No respondió, pero el portazo hizo volar por los aires el cristal de la puerta del despacho del comisario.

La llegada a la ermita no fue como esperaban, la puerta estaba abierta y olía raro, muy raro… Paola le hizo una seña a su compañero y ambos sacaron el arma.

Un montón de cadáveres cubría el pasillo central como si fuera una alfombra y, al fondo, un extraño ser, (el líder de la secta, supusieron) que se parecía a Gollum en ‘El señor de los anillos’, pero con pantalón vaquero y camiseta de los Rolling, murmuraba palabras sin sentido mientras movía una antorcha de un lado a otro.

Paola por la izquierda y Bernini por la derecha… ¡Llegaron a tiempo!, justo antes de que empezara a arder el mantel del altar

-      Anda majete –dijo la inspectora cuando ya lo tenía esposado-, vamos a Comisaría que me da que vamos a tener una tarde muyyy larga.
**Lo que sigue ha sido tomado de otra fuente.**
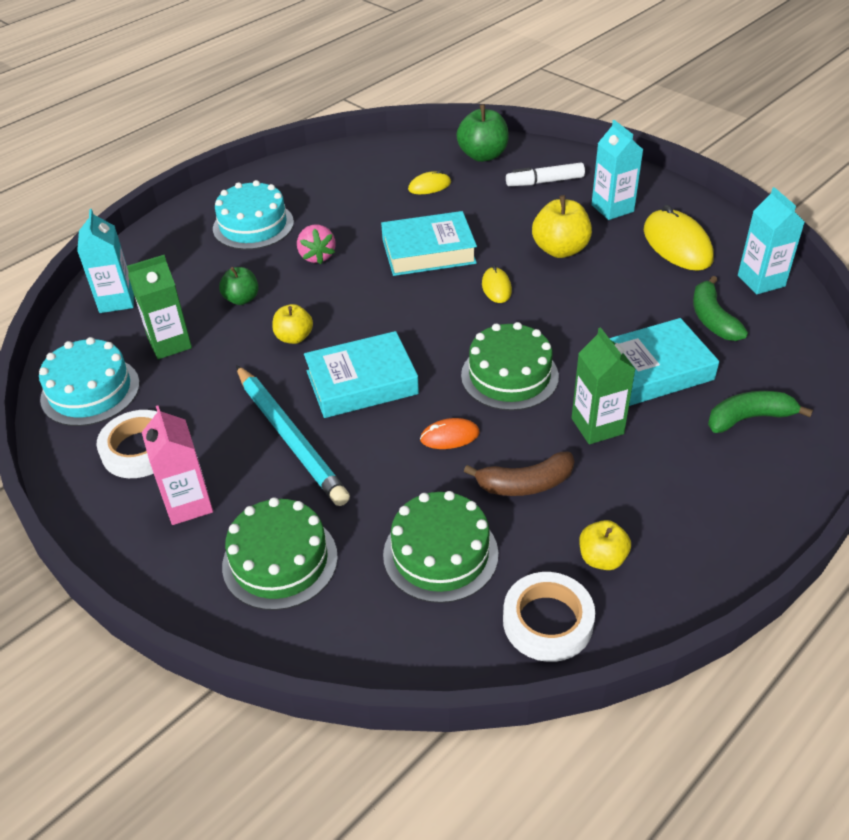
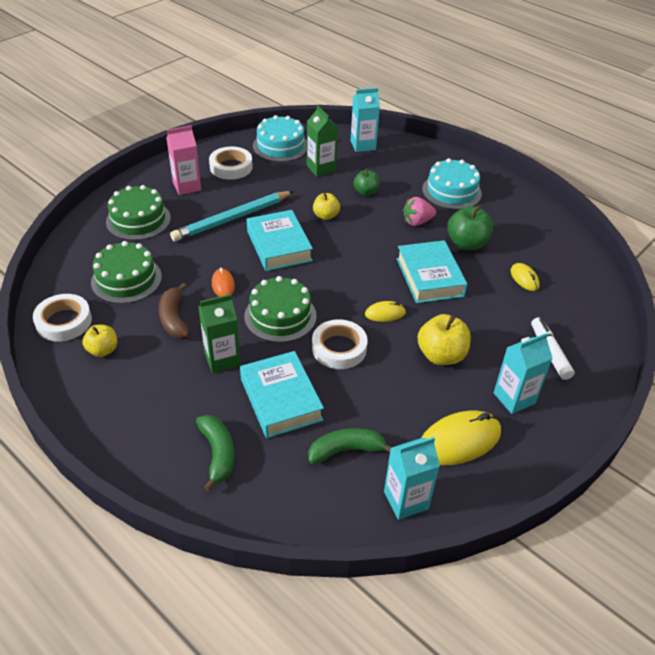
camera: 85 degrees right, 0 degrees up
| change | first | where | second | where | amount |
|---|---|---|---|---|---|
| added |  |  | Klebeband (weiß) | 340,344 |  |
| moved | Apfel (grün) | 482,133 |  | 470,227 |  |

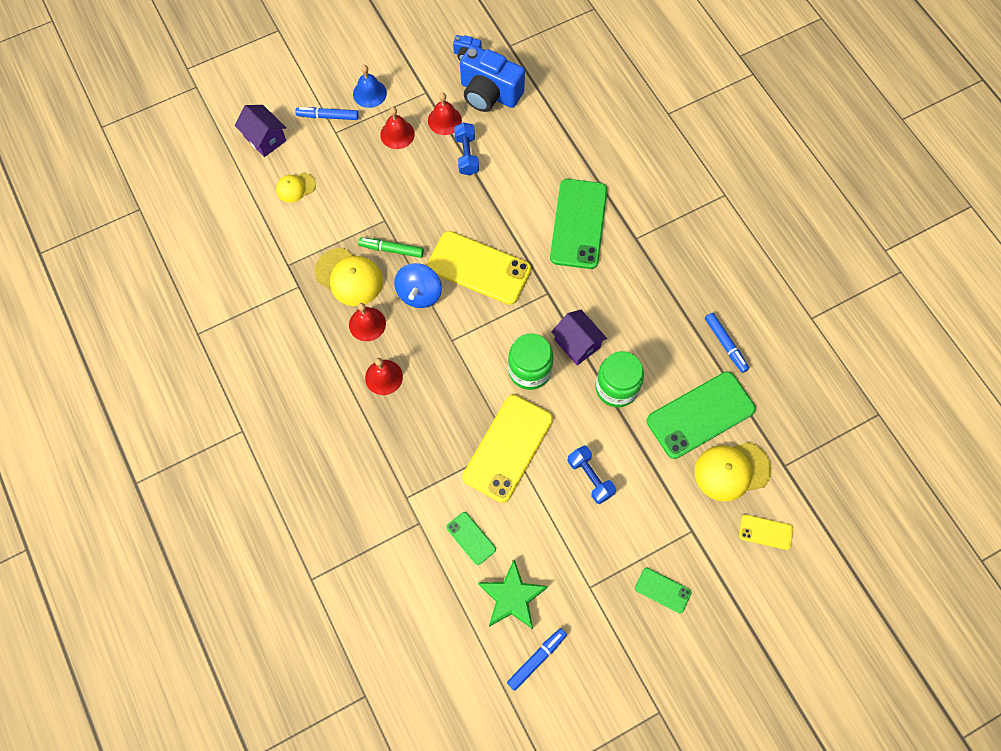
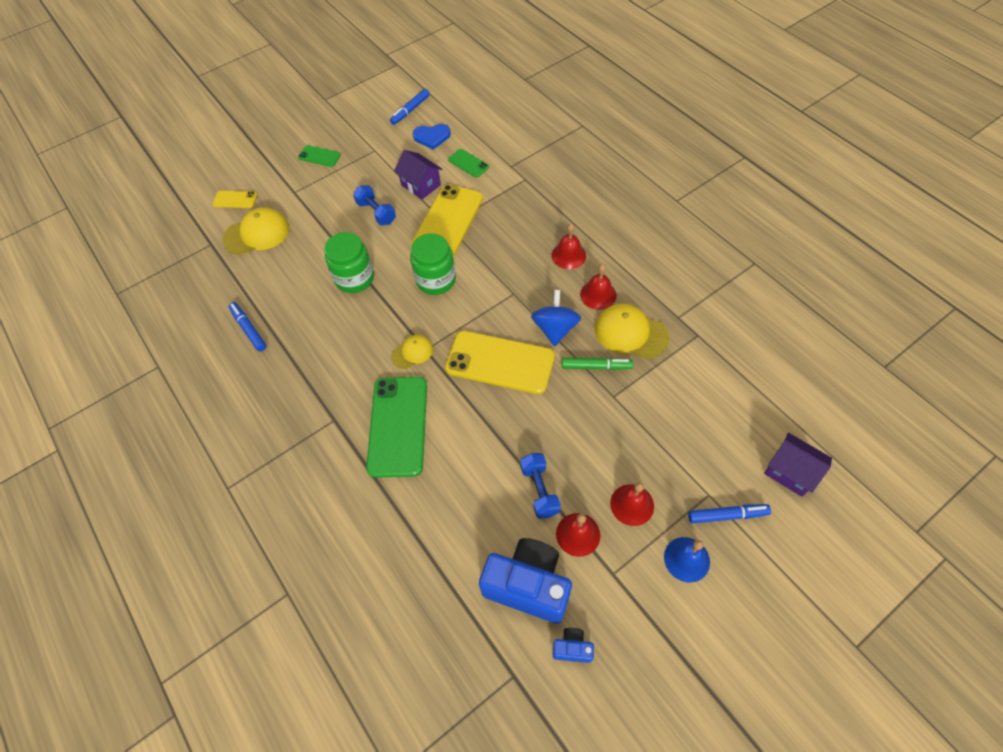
camera: 175 degrees right, 10 degrees down
| change | first | where | second | where | amount |
|---|---|---|---|---|---|
| removed | Handy (grün) | 701,415 |  |  |  |
| moved | Kappe (gelb) | 296,188 |  | 412,352 |  |
| moved | Haus (lila) | 579,337 |  | 418,174 |  |
| replaced | Stern (grün) | 513,594 | Herz (blau) | 432,137 |  |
“Y la de los de la Científica ni te cuento”, pensó mirando a la alfombra de cadáveres que dejaba a su espalda.

-      ¿Entonces qué? ¿Hay trato o no hay trato? – insistió Paola atravesando con la mirada al hombre que la observaba asustado desde el otro lado de la mesa.
-      Ay inspectora –sollozó el Gollum con camiseta de los Rolling-,  pensaba que no lo iba a decir nunca.
-      O sea, que nos ayudamos mutuamente, ¿no?
-      Sí, sí.
-      Pues ¡desembucha!, ¡empieza a hablar! – dijo mientras le acercaba una toallita húmeda para que se limpiara el pantalón pringado de café.
-      Verá inspectora, soy peluquero.

La confesión del detenido la pilló por sorpresa.

-      ¿Perdón?
-      Que soy peluquero y le puedo echar una manita…, ya me entiende, con esas canas incipientes que asoman por su melena.

Paola, más calmada, se sentó, cogió el boli bic y empezó a enrollar  uno de sus mechones mientras analizaba la nueva situación… Una de las frases de su abuela sonó en su cabeza: “Lo importante primero, lo secundario después” y una sonrisa se dibujó en su rostro.

-      Bernini, haga usted el favor de salir un ratito a tomar el aire, que este señor tan majo y yo tenemos que hablar.